Listicle

The first step in getting your IS story in motion will be to “surround the story” by understanding all sorts of background information about your topic. To do this, you’ll focus first on documentary sources. As you’ll learn in J202, we use two kinds of documentary sources:

  1. secondary sources: previously published information, like an NBC news story or a piece in the Wall Street Journal (you must have at least two distinct secondary sources)
  2. primary sources: documentary information that hasn’t already been processed by another reporter, such as research studies in academic journals, data from a government website, marketing materials produced by an organization or speeches made by a candidate (you must have at least two distinct primary sources)
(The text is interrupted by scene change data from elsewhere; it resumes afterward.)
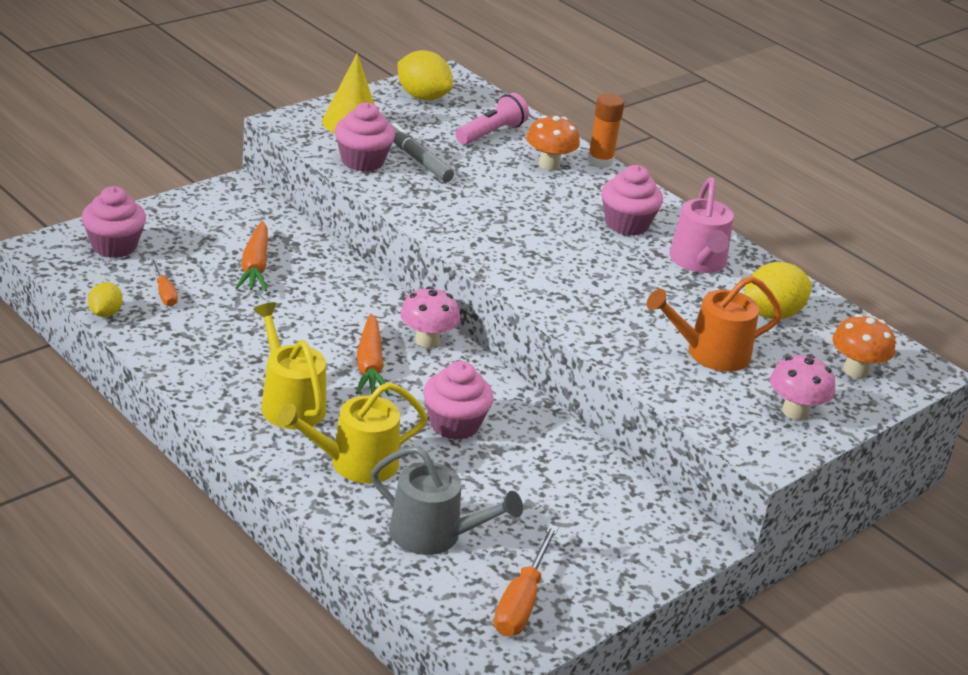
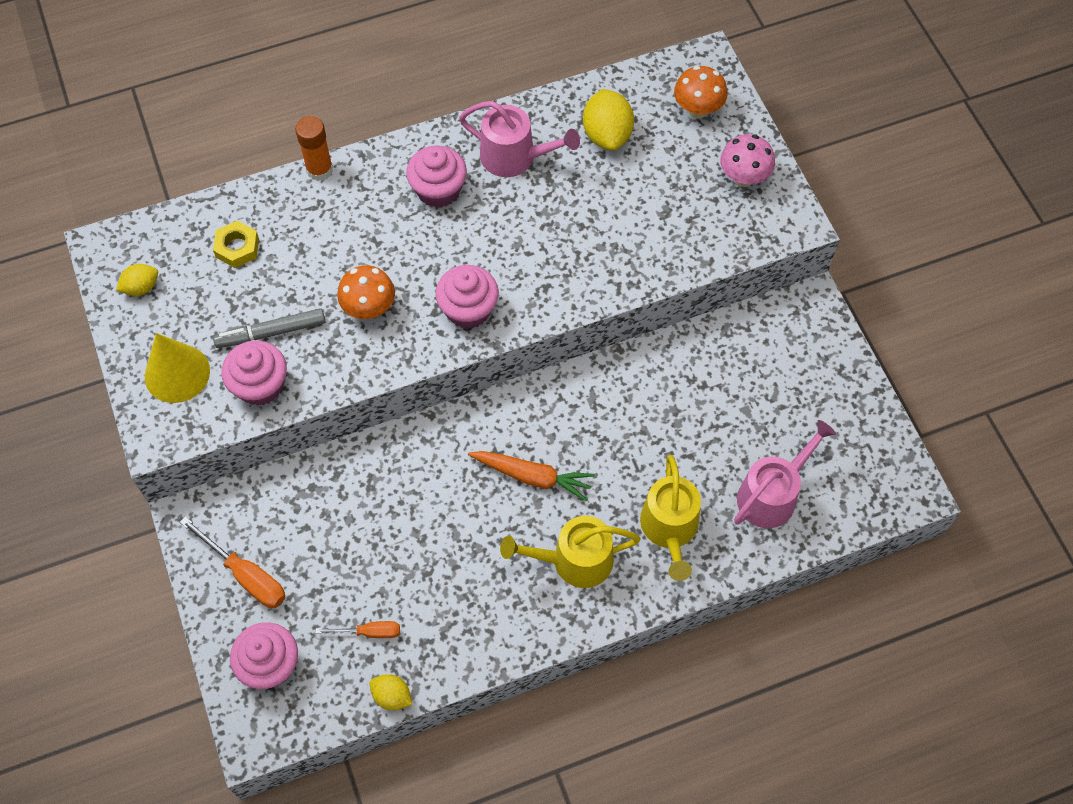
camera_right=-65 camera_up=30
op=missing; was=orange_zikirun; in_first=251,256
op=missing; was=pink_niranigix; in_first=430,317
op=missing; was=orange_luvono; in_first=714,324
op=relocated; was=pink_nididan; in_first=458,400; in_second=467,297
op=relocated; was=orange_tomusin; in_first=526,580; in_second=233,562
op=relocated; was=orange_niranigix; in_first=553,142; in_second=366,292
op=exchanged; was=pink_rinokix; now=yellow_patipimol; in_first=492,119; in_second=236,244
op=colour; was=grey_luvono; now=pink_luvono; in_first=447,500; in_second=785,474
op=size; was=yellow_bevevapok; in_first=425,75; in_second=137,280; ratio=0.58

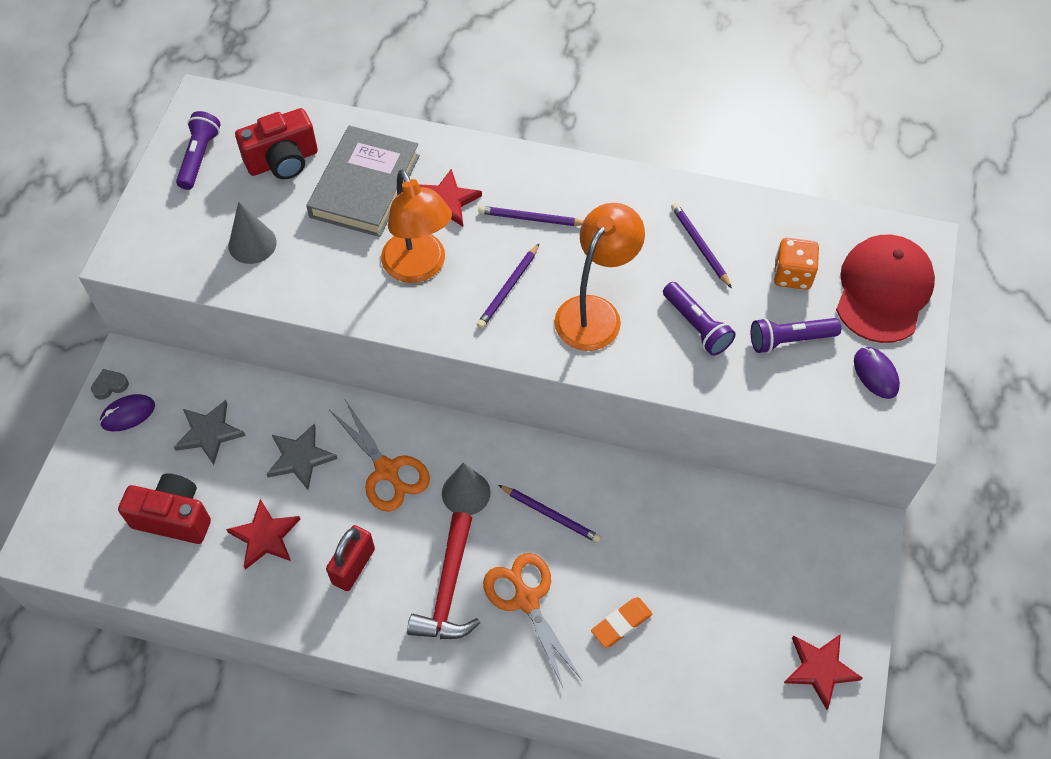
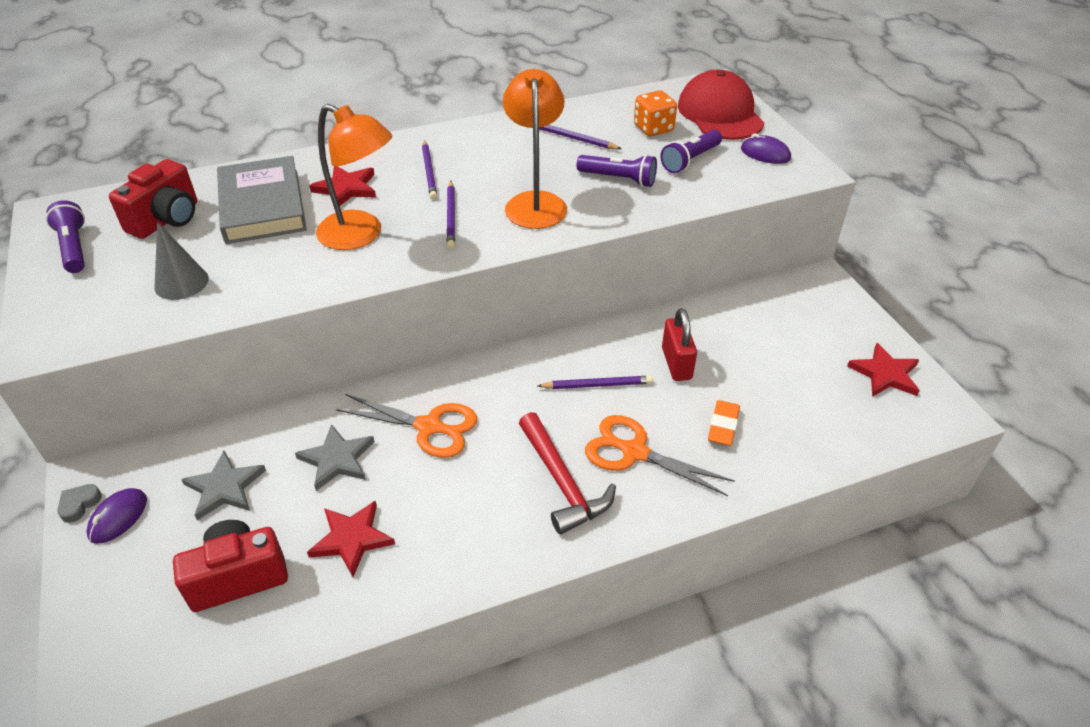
camera_right=-35 camera_up=-15
op=missing; was=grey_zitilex; in_first=466,489
op=relocated; was=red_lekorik; in_first=350,558; in_second=679,344
op=spun; was=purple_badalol; in_first=530,216; in_second=429,170; clockwise=-75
This assignment, then, has four steps:

  1. gather secondary source documentary information related to your topic
  2. gather primary source documentary information related to your topic
  3. analyze all that information and find the most interesting insights into your topic
  4. pull the 10 best into a text “listicle” (learn more about this story type in The Media Handbook but don’t worry about images at this point) — at least five of the items must come from your primary sources

You are writing this listicle for an audience, so each item must be interesting enough to make someone truly care about your topic.

***You MUST attribute your information throughout the listicle and include a paragraph listing your sources at the bottom of the listicle.***

Submit your listicle as a Word Doc to the Canvas folder by the deadline.